Oggi le decisioni di politica monetaria della Bce restano legate a quelle che accadrà negli Stati Uniti e alle scelte della Fed
Dal Forum di Sintra Jerome Powell ha inviato dei messaggi chiari non solo al Presidente degli Stati Uniti che lo invita continuamente a tagliare i tassi (una manovra che il Presidente della Fed avrebbe già avvallato se la Casa Bianca non avesse iniziato ad agire in modo poco prevedibile sui dazi), ma anche agli investitori sulla situazione del debito pubblico americano, destinato a diventare insostenibile.

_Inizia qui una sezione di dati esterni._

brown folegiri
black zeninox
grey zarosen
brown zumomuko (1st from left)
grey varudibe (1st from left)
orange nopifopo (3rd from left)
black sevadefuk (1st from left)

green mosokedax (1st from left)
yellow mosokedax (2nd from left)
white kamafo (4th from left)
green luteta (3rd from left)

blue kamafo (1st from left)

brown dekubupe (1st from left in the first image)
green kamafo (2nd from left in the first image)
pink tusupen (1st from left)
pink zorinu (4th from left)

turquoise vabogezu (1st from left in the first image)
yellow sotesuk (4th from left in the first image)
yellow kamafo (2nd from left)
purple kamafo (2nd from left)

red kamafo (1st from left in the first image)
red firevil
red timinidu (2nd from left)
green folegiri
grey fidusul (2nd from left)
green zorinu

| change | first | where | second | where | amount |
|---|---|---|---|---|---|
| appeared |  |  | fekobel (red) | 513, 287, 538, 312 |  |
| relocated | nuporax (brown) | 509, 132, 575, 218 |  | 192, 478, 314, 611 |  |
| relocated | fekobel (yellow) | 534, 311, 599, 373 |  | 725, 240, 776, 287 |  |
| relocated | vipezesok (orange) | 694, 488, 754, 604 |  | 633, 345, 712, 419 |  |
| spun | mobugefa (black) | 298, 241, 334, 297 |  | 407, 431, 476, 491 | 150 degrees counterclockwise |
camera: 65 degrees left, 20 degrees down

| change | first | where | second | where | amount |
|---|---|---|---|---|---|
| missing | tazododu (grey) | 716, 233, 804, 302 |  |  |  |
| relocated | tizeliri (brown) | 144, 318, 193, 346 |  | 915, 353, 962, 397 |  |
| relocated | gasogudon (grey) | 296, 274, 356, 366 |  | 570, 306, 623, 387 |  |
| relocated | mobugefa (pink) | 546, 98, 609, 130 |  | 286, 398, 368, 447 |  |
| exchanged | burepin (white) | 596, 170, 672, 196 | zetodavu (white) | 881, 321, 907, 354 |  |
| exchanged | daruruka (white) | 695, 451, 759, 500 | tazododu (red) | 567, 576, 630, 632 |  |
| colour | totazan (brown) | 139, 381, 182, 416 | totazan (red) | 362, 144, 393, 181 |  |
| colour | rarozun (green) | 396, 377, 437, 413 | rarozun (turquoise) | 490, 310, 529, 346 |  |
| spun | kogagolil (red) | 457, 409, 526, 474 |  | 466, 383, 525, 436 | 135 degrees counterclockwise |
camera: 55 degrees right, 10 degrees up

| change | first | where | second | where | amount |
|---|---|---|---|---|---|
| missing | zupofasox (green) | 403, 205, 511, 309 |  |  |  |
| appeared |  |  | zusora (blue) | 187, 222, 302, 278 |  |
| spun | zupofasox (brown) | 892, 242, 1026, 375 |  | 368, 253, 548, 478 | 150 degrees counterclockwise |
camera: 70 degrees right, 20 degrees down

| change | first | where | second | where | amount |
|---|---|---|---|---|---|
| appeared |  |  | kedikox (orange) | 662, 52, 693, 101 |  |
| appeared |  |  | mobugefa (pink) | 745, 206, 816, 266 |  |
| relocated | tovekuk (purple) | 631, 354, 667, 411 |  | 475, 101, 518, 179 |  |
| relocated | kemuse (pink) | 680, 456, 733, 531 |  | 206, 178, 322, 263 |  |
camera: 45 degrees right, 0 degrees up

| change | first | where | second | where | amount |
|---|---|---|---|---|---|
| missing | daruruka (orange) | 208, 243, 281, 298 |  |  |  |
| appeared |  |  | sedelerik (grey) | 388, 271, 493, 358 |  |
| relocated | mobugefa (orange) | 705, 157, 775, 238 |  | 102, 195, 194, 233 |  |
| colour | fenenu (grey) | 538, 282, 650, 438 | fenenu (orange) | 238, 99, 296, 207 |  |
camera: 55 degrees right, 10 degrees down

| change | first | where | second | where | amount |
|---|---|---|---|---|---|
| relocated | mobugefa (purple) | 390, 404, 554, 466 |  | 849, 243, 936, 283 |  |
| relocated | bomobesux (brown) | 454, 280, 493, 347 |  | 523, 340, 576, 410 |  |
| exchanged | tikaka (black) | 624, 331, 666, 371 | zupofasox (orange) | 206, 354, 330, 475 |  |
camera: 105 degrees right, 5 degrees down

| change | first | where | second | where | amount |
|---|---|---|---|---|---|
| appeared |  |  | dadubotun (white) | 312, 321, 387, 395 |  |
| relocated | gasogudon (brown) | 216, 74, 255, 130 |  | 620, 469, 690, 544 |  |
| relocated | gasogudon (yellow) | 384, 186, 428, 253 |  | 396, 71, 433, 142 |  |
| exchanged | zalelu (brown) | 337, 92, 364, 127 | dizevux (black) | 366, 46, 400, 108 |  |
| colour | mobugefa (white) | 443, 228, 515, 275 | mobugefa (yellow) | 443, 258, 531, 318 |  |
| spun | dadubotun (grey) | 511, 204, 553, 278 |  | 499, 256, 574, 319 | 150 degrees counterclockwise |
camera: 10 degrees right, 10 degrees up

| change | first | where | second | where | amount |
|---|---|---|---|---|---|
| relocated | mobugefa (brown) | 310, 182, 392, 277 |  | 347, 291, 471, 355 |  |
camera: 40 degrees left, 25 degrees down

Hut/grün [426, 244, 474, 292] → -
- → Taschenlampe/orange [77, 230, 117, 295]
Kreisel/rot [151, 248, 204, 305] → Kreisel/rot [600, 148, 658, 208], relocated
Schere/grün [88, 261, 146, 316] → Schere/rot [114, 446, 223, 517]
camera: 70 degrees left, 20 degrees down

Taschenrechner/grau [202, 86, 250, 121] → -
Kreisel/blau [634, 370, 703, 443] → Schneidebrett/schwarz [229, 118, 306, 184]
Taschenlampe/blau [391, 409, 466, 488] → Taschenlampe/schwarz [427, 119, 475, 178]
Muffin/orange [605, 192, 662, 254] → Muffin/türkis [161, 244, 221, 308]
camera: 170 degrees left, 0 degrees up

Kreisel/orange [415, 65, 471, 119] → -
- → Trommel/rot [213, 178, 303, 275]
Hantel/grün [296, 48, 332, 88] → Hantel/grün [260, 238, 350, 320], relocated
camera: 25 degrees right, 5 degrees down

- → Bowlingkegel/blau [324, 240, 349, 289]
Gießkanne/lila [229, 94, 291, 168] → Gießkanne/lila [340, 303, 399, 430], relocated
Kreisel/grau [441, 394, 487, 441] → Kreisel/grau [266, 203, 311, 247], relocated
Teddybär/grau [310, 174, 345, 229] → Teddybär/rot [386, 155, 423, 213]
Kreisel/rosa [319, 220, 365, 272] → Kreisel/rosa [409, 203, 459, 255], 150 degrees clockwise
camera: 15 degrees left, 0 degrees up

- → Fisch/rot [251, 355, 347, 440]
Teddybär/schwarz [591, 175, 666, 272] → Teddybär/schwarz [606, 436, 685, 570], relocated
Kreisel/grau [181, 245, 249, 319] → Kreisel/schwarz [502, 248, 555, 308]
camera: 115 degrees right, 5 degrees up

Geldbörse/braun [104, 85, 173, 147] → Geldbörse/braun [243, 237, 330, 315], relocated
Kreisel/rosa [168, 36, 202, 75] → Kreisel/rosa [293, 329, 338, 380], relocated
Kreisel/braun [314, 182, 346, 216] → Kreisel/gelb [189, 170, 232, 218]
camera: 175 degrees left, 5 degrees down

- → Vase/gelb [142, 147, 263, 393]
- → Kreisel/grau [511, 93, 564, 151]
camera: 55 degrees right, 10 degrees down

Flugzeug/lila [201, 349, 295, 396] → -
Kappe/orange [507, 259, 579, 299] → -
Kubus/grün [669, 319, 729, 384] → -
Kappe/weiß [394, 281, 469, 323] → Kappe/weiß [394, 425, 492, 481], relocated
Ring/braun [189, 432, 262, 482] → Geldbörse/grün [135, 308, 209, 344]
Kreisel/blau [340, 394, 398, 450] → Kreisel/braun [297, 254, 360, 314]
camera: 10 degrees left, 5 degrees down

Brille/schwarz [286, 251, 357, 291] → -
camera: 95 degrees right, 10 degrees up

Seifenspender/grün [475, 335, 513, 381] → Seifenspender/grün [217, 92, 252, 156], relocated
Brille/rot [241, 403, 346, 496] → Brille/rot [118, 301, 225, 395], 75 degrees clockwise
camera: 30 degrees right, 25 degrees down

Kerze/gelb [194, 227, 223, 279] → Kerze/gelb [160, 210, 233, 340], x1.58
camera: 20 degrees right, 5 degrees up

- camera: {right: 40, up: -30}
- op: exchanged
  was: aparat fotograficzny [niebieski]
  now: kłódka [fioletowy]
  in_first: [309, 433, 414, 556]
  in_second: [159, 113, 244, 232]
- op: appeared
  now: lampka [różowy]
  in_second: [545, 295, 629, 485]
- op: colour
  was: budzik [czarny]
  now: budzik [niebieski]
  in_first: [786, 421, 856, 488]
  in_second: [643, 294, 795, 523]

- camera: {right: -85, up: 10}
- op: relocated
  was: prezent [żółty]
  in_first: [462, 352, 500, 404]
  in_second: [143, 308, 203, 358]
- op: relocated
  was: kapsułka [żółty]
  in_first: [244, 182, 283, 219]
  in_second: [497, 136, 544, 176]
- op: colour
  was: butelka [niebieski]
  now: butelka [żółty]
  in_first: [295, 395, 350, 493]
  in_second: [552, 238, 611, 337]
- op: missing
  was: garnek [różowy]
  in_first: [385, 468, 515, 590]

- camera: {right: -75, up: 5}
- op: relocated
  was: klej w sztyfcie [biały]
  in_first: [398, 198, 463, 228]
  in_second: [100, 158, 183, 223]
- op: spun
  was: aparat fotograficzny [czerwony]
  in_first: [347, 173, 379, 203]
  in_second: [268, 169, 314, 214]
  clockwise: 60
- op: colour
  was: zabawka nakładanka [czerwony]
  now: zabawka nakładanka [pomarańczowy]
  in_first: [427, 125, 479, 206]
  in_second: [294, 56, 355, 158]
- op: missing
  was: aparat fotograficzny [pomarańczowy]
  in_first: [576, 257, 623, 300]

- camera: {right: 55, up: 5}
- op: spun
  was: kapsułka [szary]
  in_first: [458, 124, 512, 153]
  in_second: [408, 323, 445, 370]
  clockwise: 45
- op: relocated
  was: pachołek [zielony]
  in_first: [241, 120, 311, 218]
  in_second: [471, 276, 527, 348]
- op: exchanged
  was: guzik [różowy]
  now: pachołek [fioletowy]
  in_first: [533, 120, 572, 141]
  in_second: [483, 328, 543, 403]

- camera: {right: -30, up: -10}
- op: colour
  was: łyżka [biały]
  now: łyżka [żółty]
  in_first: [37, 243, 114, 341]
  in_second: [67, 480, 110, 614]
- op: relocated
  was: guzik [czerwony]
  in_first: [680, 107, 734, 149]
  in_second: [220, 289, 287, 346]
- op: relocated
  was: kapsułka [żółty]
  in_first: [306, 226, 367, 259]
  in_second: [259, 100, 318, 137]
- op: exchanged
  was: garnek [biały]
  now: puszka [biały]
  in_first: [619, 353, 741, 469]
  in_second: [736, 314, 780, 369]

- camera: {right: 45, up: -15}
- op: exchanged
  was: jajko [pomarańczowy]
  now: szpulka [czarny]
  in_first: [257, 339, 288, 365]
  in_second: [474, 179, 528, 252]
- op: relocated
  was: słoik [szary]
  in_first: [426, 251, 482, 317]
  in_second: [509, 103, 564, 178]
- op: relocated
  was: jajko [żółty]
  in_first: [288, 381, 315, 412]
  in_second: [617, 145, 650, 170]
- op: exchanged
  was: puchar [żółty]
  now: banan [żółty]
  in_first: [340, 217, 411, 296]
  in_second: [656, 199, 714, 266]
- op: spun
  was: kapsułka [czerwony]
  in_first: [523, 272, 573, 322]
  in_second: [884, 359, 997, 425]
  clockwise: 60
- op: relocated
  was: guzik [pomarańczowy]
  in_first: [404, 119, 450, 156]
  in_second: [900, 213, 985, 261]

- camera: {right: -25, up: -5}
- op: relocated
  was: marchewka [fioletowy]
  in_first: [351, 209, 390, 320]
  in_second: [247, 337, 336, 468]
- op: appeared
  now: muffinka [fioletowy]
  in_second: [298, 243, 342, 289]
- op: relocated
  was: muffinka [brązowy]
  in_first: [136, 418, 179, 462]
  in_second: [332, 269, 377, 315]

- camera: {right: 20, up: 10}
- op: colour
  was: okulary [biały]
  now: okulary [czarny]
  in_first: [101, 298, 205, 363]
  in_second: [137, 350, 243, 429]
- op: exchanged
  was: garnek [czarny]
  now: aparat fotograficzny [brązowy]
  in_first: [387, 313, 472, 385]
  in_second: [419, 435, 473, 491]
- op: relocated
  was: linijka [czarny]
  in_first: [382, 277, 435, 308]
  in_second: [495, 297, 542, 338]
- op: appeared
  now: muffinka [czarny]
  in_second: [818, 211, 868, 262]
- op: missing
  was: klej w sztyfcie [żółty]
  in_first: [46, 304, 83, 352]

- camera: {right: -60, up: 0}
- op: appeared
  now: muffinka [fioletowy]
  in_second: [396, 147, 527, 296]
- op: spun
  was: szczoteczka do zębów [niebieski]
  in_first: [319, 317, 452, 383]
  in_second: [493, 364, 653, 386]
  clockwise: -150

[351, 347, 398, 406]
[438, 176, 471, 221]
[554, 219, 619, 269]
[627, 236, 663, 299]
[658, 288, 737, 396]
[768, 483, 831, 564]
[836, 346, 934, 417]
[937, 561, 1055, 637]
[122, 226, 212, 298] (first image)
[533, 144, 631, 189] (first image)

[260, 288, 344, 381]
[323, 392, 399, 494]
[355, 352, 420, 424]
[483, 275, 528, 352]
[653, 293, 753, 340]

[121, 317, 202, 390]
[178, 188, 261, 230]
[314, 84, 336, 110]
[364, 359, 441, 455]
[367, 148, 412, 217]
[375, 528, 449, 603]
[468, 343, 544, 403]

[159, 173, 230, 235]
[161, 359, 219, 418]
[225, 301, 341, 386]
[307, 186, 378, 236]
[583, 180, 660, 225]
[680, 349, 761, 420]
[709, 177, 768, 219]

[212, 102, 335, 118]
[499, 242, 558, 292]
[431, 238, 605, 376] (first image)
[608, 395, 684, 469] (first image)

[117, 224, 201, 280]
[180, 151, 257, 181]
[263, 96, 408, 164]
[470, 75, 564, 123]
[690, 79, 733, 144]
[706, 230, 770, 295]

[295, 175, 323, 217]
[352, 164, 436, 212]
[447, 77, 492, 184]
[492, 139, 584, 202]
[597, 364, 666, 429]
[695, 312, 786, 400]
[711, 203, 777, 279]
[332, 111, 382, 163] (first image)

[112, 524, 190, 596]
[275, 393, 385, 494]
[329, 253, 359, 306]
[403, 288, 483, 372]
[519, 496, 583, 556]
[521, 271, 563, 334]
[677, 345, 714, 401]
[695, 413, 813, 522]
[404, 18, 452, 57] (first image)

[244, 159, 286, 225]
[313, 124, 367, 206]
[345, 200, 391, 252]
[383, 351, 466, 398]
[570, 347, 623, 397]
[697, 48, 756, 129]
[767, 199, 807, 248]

Secondo Luigi Campiglio, Professore di Politica economica all’Università Cattolica di Milano, in effetti «se un tempo i titoli di stato americano erano considerati un porto sicuro, oggi la situazione sta cambiando, tant’è che i rendimenti dei nostri Btp decennali sono inferiori a quelli dei T-bond di pari durata».
Secondo lei, i mercati oggi si fidano più di Powell o vorrebbero un taglio dei tassi come chiede Trump?
Entrambe le cose, perché da un lato una diminuzione dei tassi potrebbe essere una mossa che va incontro ai mercati, ma dall’altro gli investitori hanno bisogno che la Fed non perda di credibilità, come potrebbe avvenire se Trump riuscisse a sostituire Powell prima della scadenza del suo mandato o a imporgli la sua volontà.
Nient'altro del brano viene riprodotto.